Truthfully, God was working on my heart long before Advent Conspiracy came around. We used to attend another local church in addition to our own quite regularly, and many, many years ago, their pastor was convicted to change the way they did Christmas at their church and started The Sudan Project. One of his favorite things to say is something we’ve adopted in our family ever since we heard it the very first time years and years ago, “Christmas is not your birthday.” You’ll hear this phrase around our house nearly daily during the Christmas season. Christmas as Jesus’ birthday seems like something so juvenile and Sunday-school. But it’s the truth. We spend so much time making Christmas like our birthday – there’s gifts and games and parties and cookies…what are we doing to change the focus?
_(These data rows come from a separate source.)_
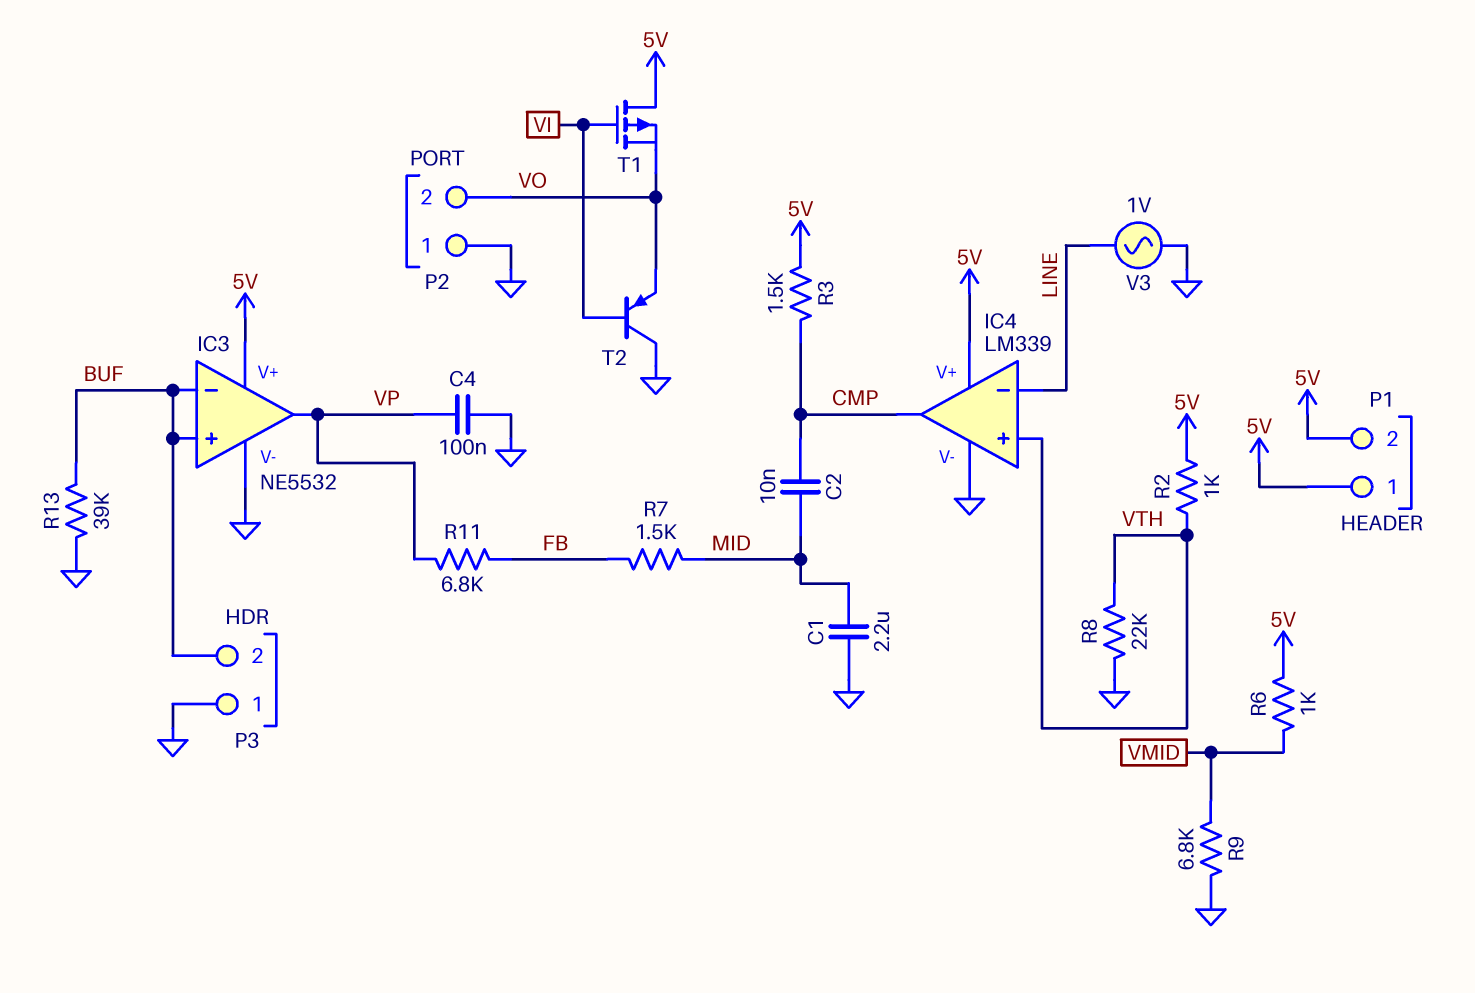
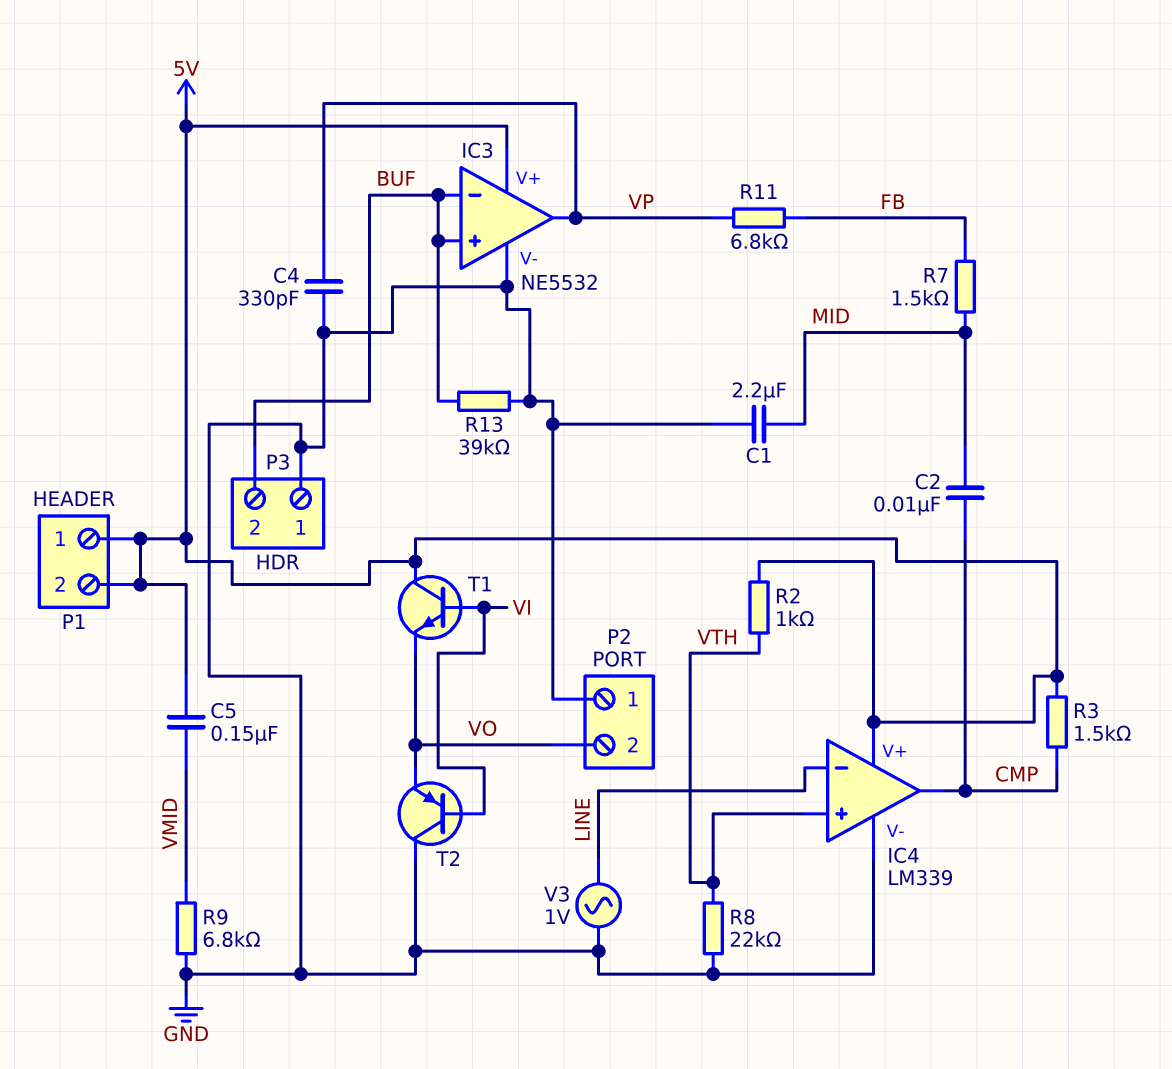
C4: 100nF (GND, VP) -> 330pF (GND, VP)
C5: none -> 150nF (5V, VMID)
R6: 1k (5V, VMID) -> none
T1: PMOS (G VI, D 5V, S VO) -> NPN (B VI, C 5V, E VO)

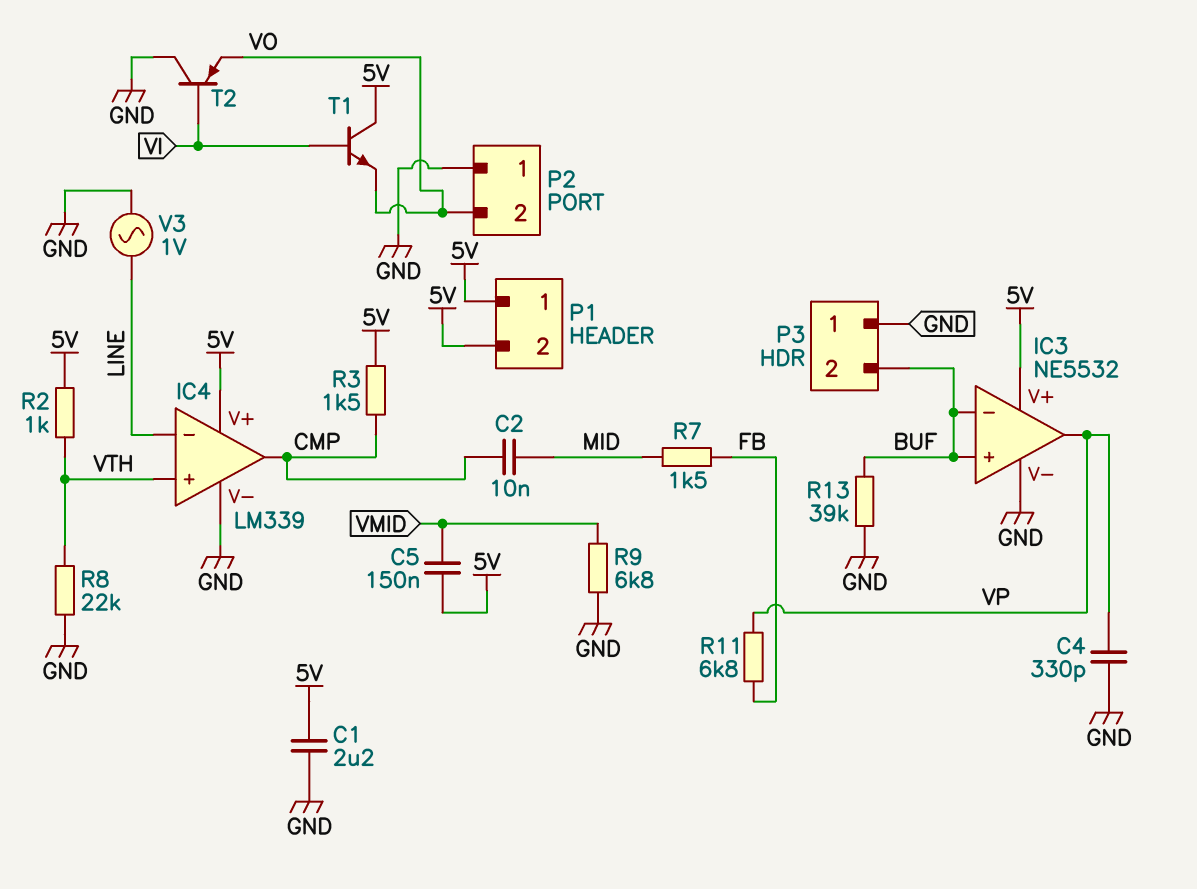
C1: 2.2uF (GND, MID) -> 2.2uF (5V, GND)

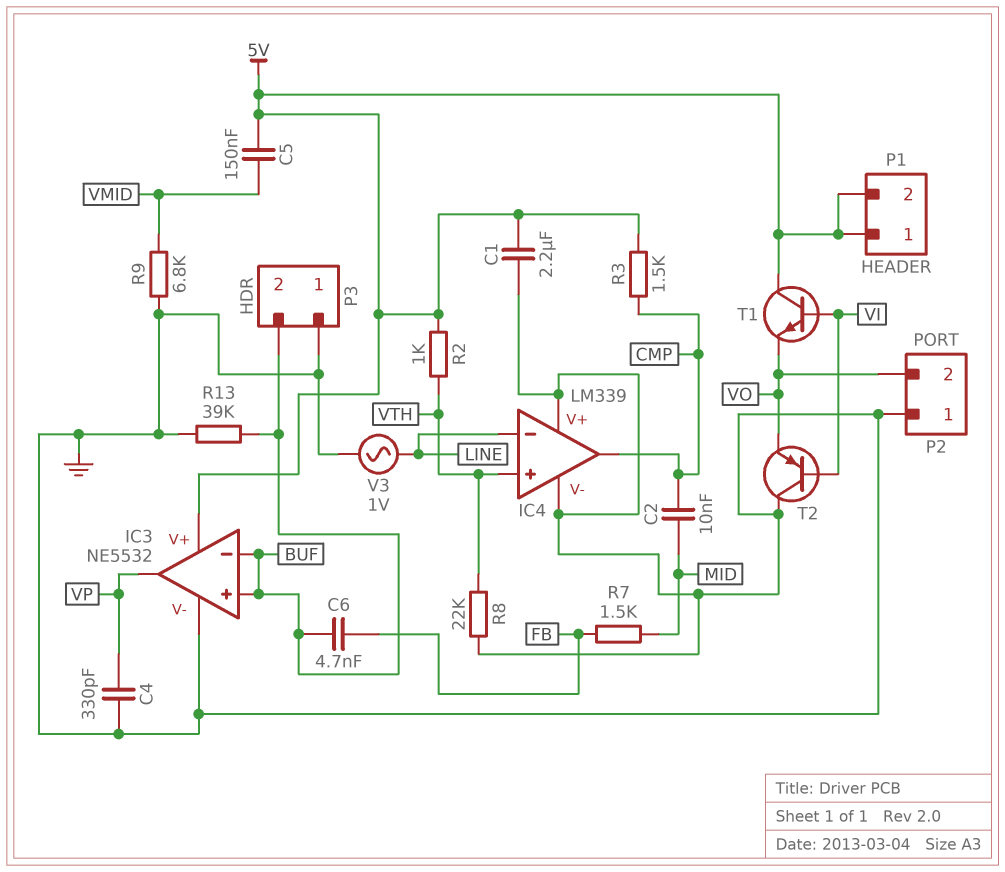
C6: none -> 4.7nF (BUF, FB)
IC4 pin V+: 5V -> GND
R11: 6.8k (FB, VP) -> none

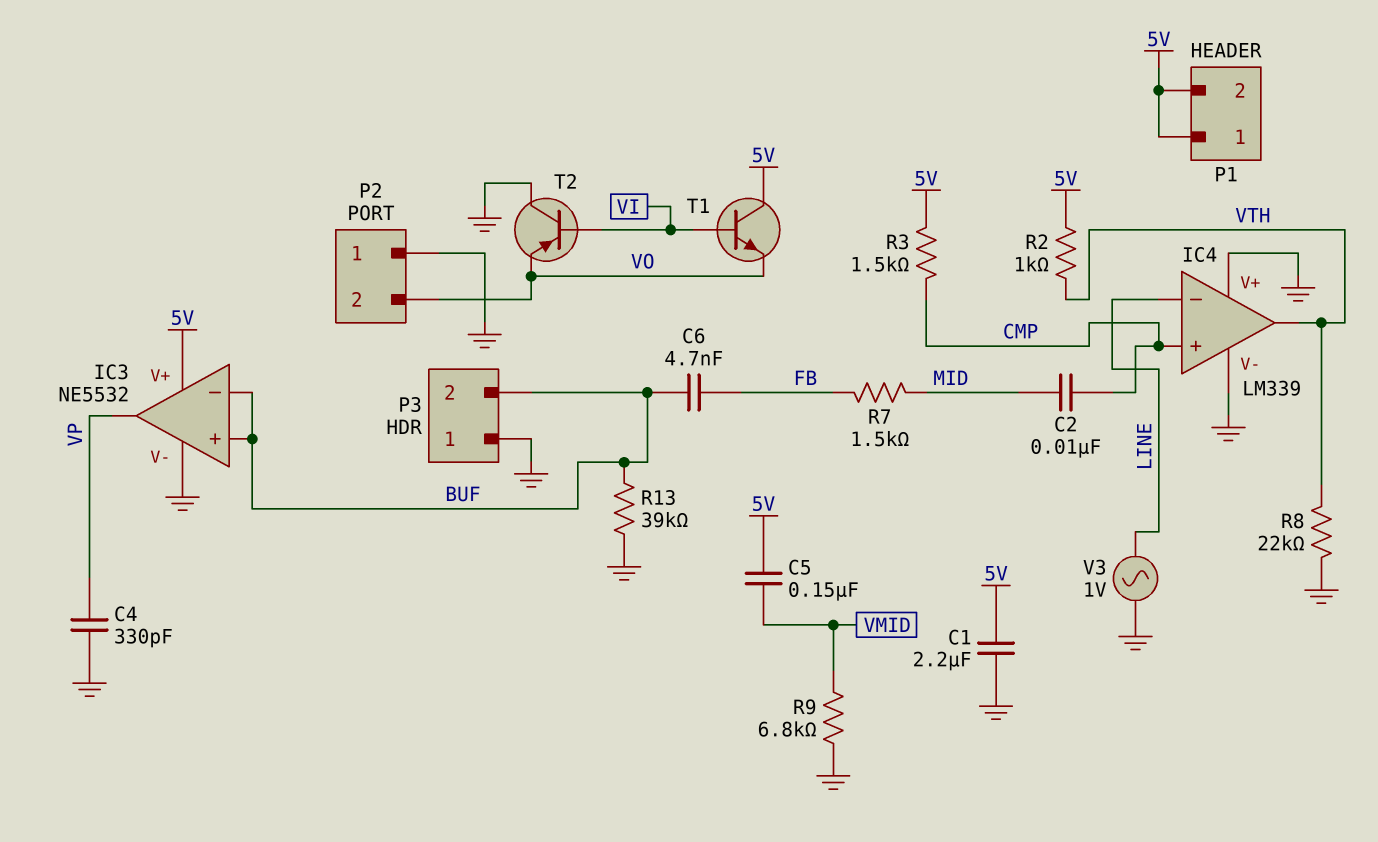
IC4 pin in+: VTH -> CMP
IC4 pin out: CMP -> VTH

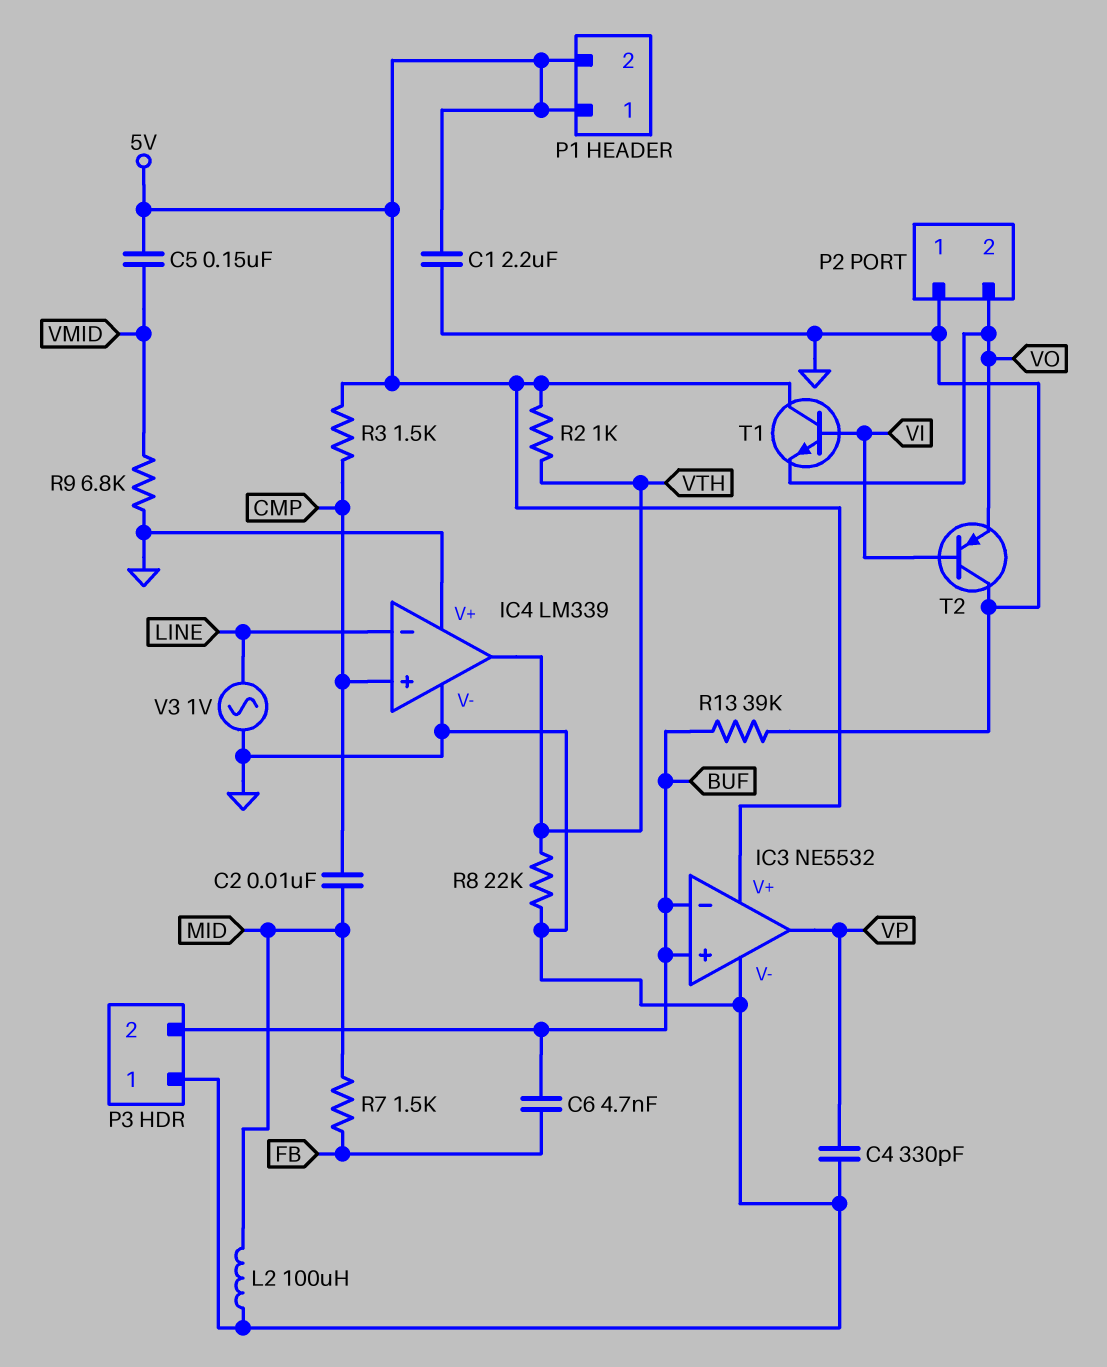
L2: none -> 100uH (GND, MID)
Brief plug: Mike has a new book out this year highlighting this – Christmas is not Your Birthday. Buy it – it’s good stuff.

So, for this year, I thought I’d do a series to highlight the various weeks of Advent Conspiracy. Hopefully inspire you to make some changes in how you celebrate the season! Originally, I had planned to do this series on Wednesdays. (That didn’t work this week, and I hope you don’t hold me to it in subsequent weeks.) I plan to share the basic principles of the week, and then some ways that our family is celebrating them this year.

The four weeks of Advent are Worship Fully, Spend Less, Give More, Love All. Simple. Yet so very complicated given all of our cultural traditions and family pressures and selfish desires. Advent Conspiracy reminds me every year how very difficult it is to live a life of true discipleship.

[Worship Fully]
It starts with Jesus. It ends with Jesus. This is the holistic approach God had in mind for Christmas. It’s a season where we are called to put down our burdens and lift a song up to our God. It’s a season where love wins, peace reigns, and a king is celebrated with each breath. It’s the party of the year. Entering the story of advent means entering this season with an overwhelming passion to worship Jesus to the fullest.
(description from adventconspiracy)

Here are some things we’re doing this year to worship God more fully:

  • Truth in the Tinsel – This is an Advent series specifically for kids. Last year, we did a Jesse Tree, but that was pretty difficult for Brenden and even Maggie to understand. This year, with Niah old enough to participate with certain things, I wanted something geared more towards the kids.
  • Advent candles – We have an Advent candle display on our dining room table. We’ll be lighting each candle each week and talking about each specific week. For example, this past week was the Hope candle. A question for the kids is, ‘Where, specifically, are you showing hope to someone around you?’ Even preschoolers can grasp this concept.
  • Music – We play a lot of Christmas music. Not just the ‘fun’ songs either. (Although, the Beibs has gotten quite a bit of play time lately. Don’t mock me. He’s a wonderful Christmas pop of delight.) I spend time talking with the kids about what the songs mean, what my favorite songs are and why, and we play a lot of newer Christmas worship music.
  • “The Prayers” – This is what Brenden continues to call my Common Prayer book. Building some regular devotion time, reading the same readings that people all over the world are reading each day – they both connect me to God and to His family here on earth in a way that other spiritual practices in my life do not.
  • Readings – I have a lot of Christmas books. I read them all every year. Sometimes for fun, sometimes for devotional purposes, sometimes alone, sometimes with the children. I’ll highlight a few of my favorites later this month.

What are you doing to worship God more fully this year?
What are some ways that you are changing the focus from ourselves to Jesus?

I’d love to hear your ideas and practices!